What then? is it possible to be free from faults, (if you do all this)? It is not possible; but this is possible, to direct your efforts incessantly to being faultless. For we must be content if by never remitting this attention we shall escape at least a few errors. But now when you have said, To-morrow I will begin to attend, you must be told that you are saying this, To-day I will be shameless, disregardful of time and place, mean; it will be in the power of others to give me pain; to-day I will be passionate, and envious. See how many evil things you are permitting yourself to do.
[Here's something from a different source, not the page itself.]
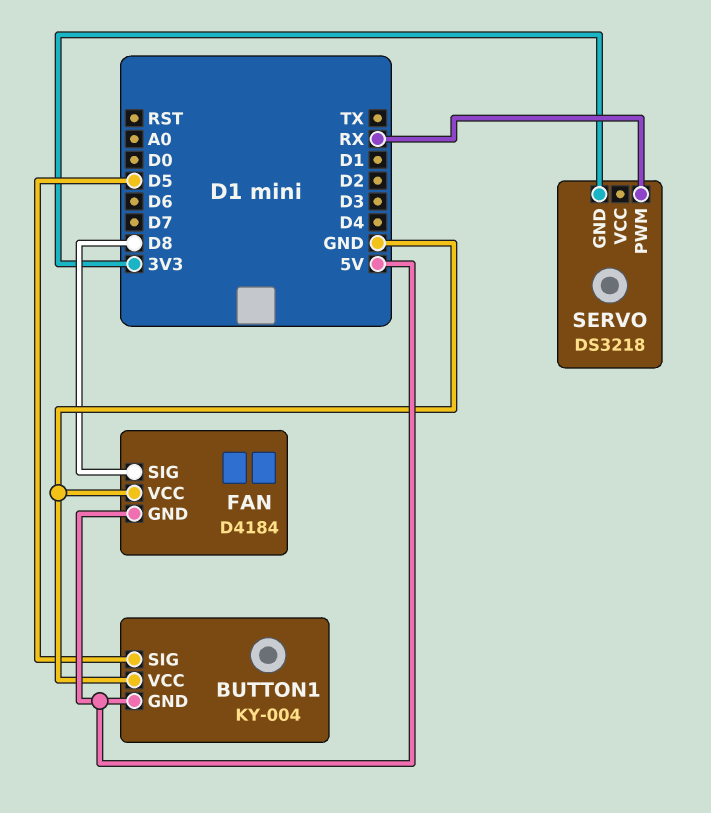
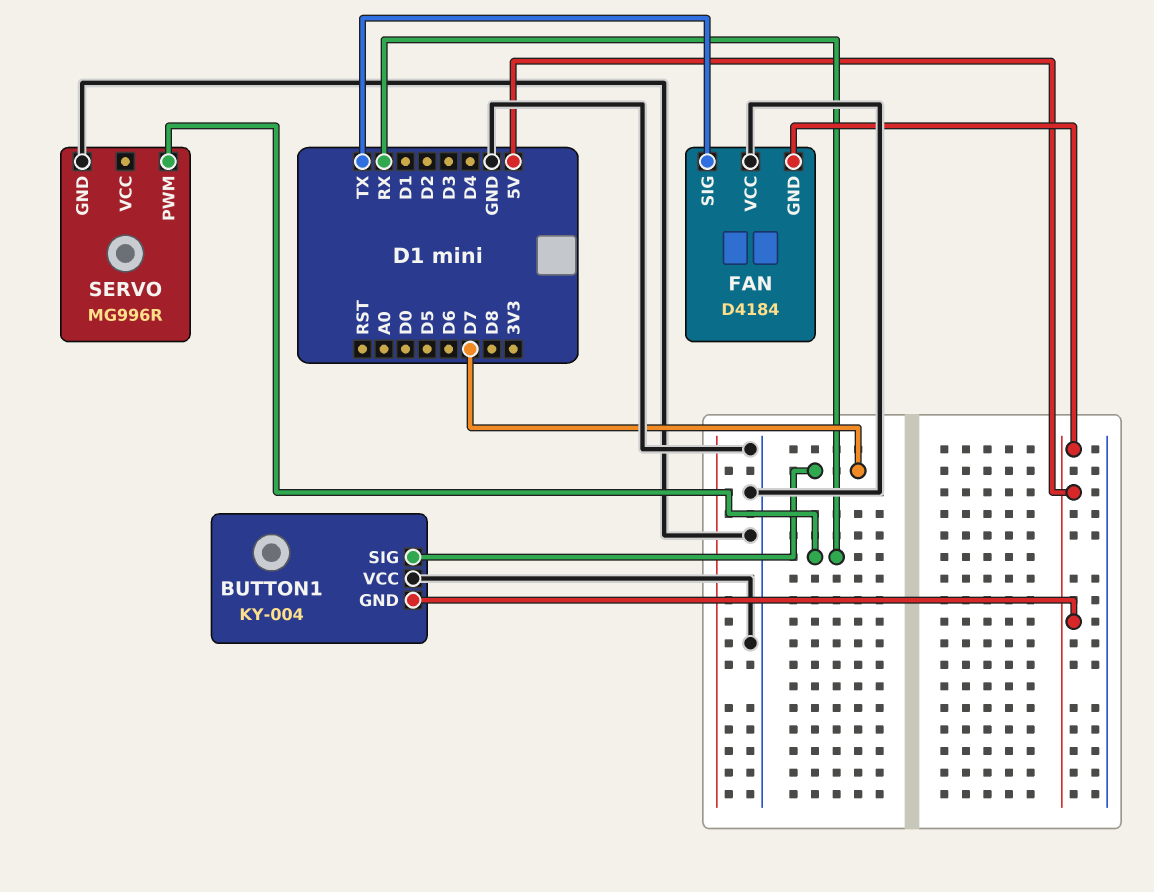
BUTTON1 pin SIG: D5 -> D7
FAN pin SIG: D8 -> TX
SERVO: DS3218 -> MG996R
SERVO pin GND: 3V3 -> GND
If it is good to use attention to-morrow, how much better is it to do so to-day? if to-morrow it is in your interest to attend, much more is it to-day, that you may be able to do so to-morrow also, and may not defer it again to the third day.[5]

  1. 'Quid sumus, aut quidnam victuri gignimur.' Persius, Sat. iii. 67.
  2. Schweig. thinks that the text will be better translated according to Upton's notion and H. Stephen's (hors de propos) by 'Quid sit abs re futurum,' 'what will be out of season.' Perhaps he is right.
  3. Schweig. says that the sense of the passage, as I have rendered it, requires the reading to be καταφρονήσουσι; and it is so, at least in the better Greek writers.
  4. See iii. 14, 7, i. 29, 64.
  5. Compare Antoninus, viii. 22: "Attend to the matter which is before thee, whether it is an opinion, or an act, or a word.
    Thou sufferest this justly, for thou choosest rather to become good to-morrow than to be good to-day."